Жена Кедровского смотрела совершенной девочкой; особенно молодили ее остриженные волосы, она училась в Петербурге и теперь была акушеркой. Сажин, молодой человек, бывший студент Технологического института, высланный в Вологду под личный надзор жандармского полковника, вскоре, несомненно, при содействии Шелгунова и Кедровского, бежал в Америку.

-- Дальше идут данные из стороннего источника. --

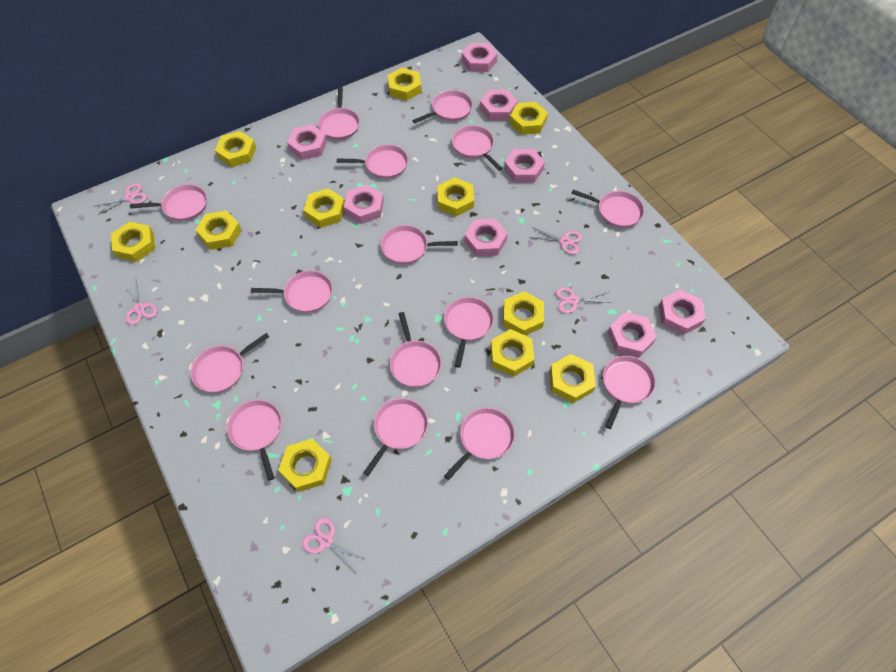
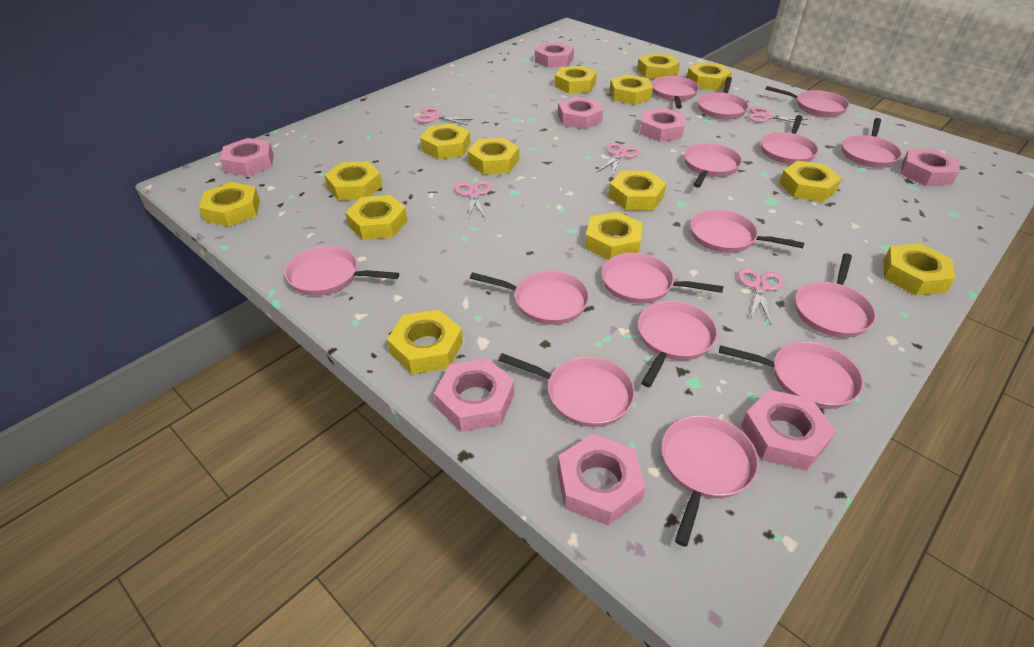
yellow nut: 11 -> 14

Лавров отличался в отношении своих гостей крайней любезностью, граничащей с приторностью: старался занять нас беседой, показывал нам великолепные фотографии с известных картин; мать его, худенькая седая старушка, разливала чай в соседней комнате. Вслед за мной вскоре пришел Шелгунов, а позже, часов в десять - П. В. Тишин, правитель канцелярии губернатора. Вначале я думал, что он пришел к Лаврову по делу и что, сказав, что нужно, удалится. Но Лавров встретил его как хорошего знакомого. Тишин уселся на диван и вступил в беседу с хозяином и Шелгуновым, тоже, как видно, хорошо ему знакомым и не стеснявшимся его нимало.

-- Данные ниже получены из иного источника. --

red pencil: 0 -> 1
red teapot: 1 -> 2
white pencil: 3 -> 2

Меня это обстоятельство удивило до крайности. Мне говорили о Тишине как о завзятом бюрократе, относящемся к сосланным враждебно и даже приводили случай, когда Тишин явно "гадил" сосланным, что было для него вполне возможно по его должности и по его влиянию на губернатора. И вдруг - в гостях у Лаврова! Они, т.е. Тишин, Шелгунов и Лавров, принялись разбирать законодательные вопросы, причем Шелгунов, защищая свои положения, ужасно горячился, Тишин же и Лавров были очень сдержанны. Кедровский только слушал (...) Когда перешли из залы в кабинет, Тишин спросил Лаврова, что он теперь пишет. Лавров хотел отделаться общими фразами, но Тишин пристал, что называется, и Лавров должен был отвечать определенно. "Я пишу историю мысли", - сказал он (...)

Дом Смекаловых был старинный, двухэтажный, прежнего барского типа дом со множеством больших, светлых, удобных комнат того типа, который мне всегда очень нравился, потому именно, что строители таких домов имели в виду удобства помещения, а не обирание постояльцев, как ныне. Зал так зал, т.е. большая высокая комната, где могла повеселиться и поплясать толпа гостей, нарядная гостиная, кабинет хозяина в стороне, непременно с библиотечкой, отдельная спальня, детская, столовая с итальянским окном3[3 Итальянское окно - тройное окно.] и балконом и проч. и проч.; словом, дом, назначенный для жизни людей, а не станция, не харчевня (...)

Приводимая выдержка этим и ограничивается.